Abstract

Temperature is the bottleneck for the anaerobic treatment of domestic wastewater in temperate climates. Most previous attempts to achieve anaerobic treatment at low temperatures have attempted to acclimatize mesophilic sludge and have failed at temperatures below 10–13 °C. We describe an alternative approach using communities from environments that have been exposed to low temperatures over evolutionary time-scales as seed for such reactors. Batch reactors were inoculated with a mixture of soils and sediments from the high Arctic and an Alpine lake to treat UV-sterilized raw domestic wastewater at 4, 8 and 15 °C. To evaluate the intrinsic treatment capacity of the bacteria the specific rates of methanogenesis and hydrolysis were evaluated. Specific methanogenic activity at 4, 8 and 15 °C was 6.3, 7.6 and 10.3 fmol CH4 cell−1day−1 respectively.

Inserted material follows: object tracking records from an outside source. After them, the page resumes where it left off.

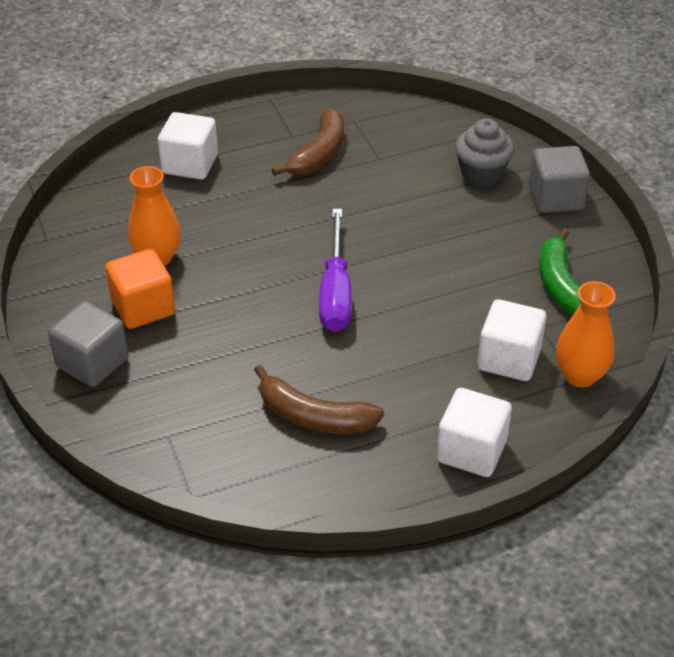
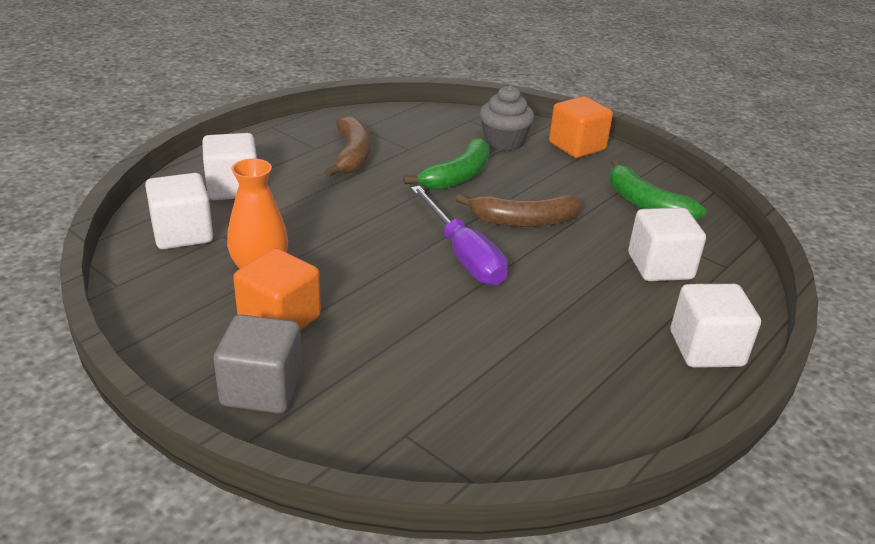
camera: 30 degrees left, 10 degrees down
(121, 202) = (182, 233): none -> white cube
(314, 416) = (541, 366): brown banana -> brown banana (523, 221)
(400, 203) = (457, 176): none -> green banana
(555, 198) = (577, 146): grey cube -> orange cube
(580, 375) = (726, 263): orange vase -> none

Specific putative hydrolysis rates were 76.2, 186.6 and 251.9 fgrams COD cell−1day−1. Hydrolysis was twice as temperature sensitive as methanogenesis (Q10: 4.62 and 1.57 respectively). The specific rates are over ten times higher than we have previously observed in microcosms fed with settled wastewater at the same temperatures. The results imply that inoculating reactors with cold-adapted communities is a promising way to develop biomass capable of treating anaerobic wastewater treatment at low temperatures whilst achieving an effluent that conforms to the EC Directive COD standards. Large-scale reactors are feasible if satisfactory cell concentrations can be achieved.